Em um movimento “de cima para baixo”, o relatório afirma que “é sobre os Estados‑membros que recai a responsabilidade de assegurar o acesso a uma gama completa de serviços de SDSR”. Depois disso, acrescenta e deixa claro que a restrição ao aborto praticada em dois países (Malta e Polônia) “suscita preocupações, e exige uma resposta firme da UE”. O documento acrescenta ainda que esta restrição é um “retrocesso evidente em termos de direitos das mulheres”.
“Vale lembrar que os dois países [Malta e Polônia] sofreram, no século passado, com regimes comunistas e, portanto, têm no histórico a realidade em que aborto era completamente liberado justamente contra a vontade de seus povos”, afirma Lenise Garcia. “Hoje, no momento em que, democraticamente, as populações puderam ter mais influência nas leis do próprio país para defender a vida, o assunto é tratado como um retrocesso. Trata-se nada mais nada menos que um jogo de narrativa.”
Mas é arriscado pensar que as consequências do relatório podem se limitar somente ao ambiente europeu. Sobre possíveis consequências da aprovação da resolução pelo Parlamento Europeu, acrescenta Fernandes: “Mais cedo ou mais tarde essas questões internacionais batem à porta do Brasil, para bem ou para mal, sobretudo quando estão encampadas, evidentemente, por viés ideológico. E some-se também a isso, o fato de que o Brasil possui uma série de tratados internacionais com a UE. Então, de certa maneira, acabam catapultando esta perspectiva europeia para o Brasil”.
Possíveis envolvidos
O “Relatório Matić” cita algumas instituições que possuem histórico na agenda pró-aborto e que fazem, mesmo que indiretamente, parte da construção da resolução que será discutida pelo PE. Materiais de entidades como a Center of Reproductive Rights e a European Network da International Planned Parenthood Federation (IPPF), maior conglomerado de clínicas de aborto do mundo, dão base argumentativa para a construção de uma narrativa pró-aborto. Marlon Derosa, master em Bioética e autor dos livros “Abortos forçados”, “Abortos ocultos” e organizador/coautor do livro “Precisamos falar sobre aborto: mitos e verdades”, afirma que “trata de uma iniciativa para reforçar a pressão em prol da indústria da morte”.
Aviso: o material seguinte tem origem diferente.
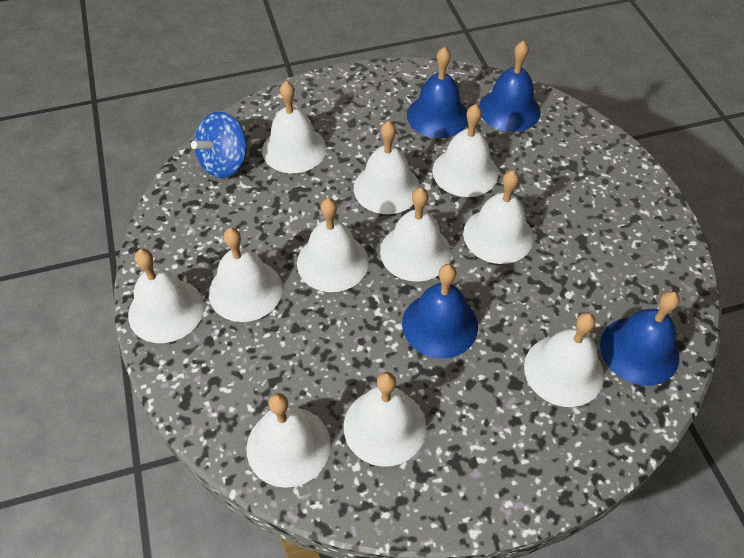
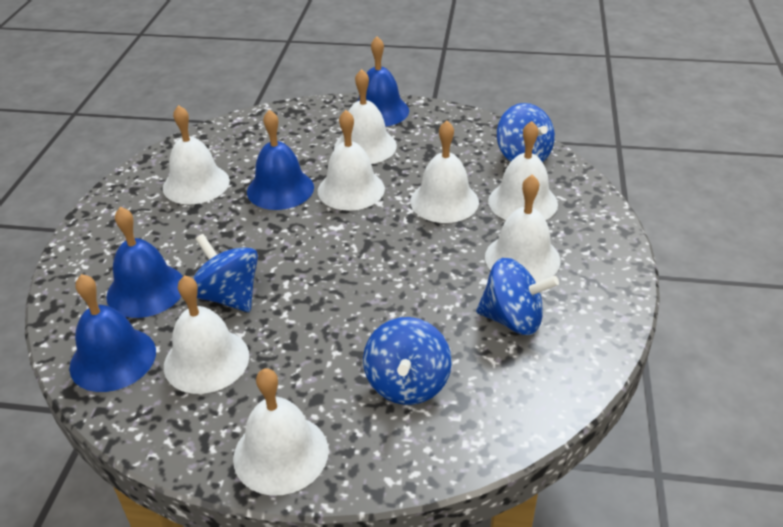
blue spinning top: 1 -> 4
white bell: 11 -> 8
A Comissão das Conferências dos Bispos da União Europeia (Comece), que é composta por bispos delegados pelas Conferências dos Bispos Católicos dos 27 Estados-Membros da União Europeia, bem como outras ONGs de todo o mundo, se pronunciaram contra a resolução que será discutida na quarta-feira. Duas integrantes do Parlamento Europeu, a espanhola Margarita de la Pisa Carrión e a polonesa Jadwiga Wiśniewska definiram-na como uma “posição minoritária” e argumentaram que o relatório não tinha “nenhum rigor legal ou formal”. Elas afirmam: “Ele [relatório] vai além de suas atribuições ao abordar questões como saúde, educação sexual e reprodução, assim como aborto e educação, que são prerrogativas legislativas dos Estados-membros”.
A ONG internacional CitizenGO, contrária à iniciativa, iniciou uma campanha para reunir assinaturas contra o relatório. Para isso, está trabalhando numa petição online, que já conta com milhares de pessoas. O resultado será enviado para o Parlamento Europeu como forma de pressão contra a medida.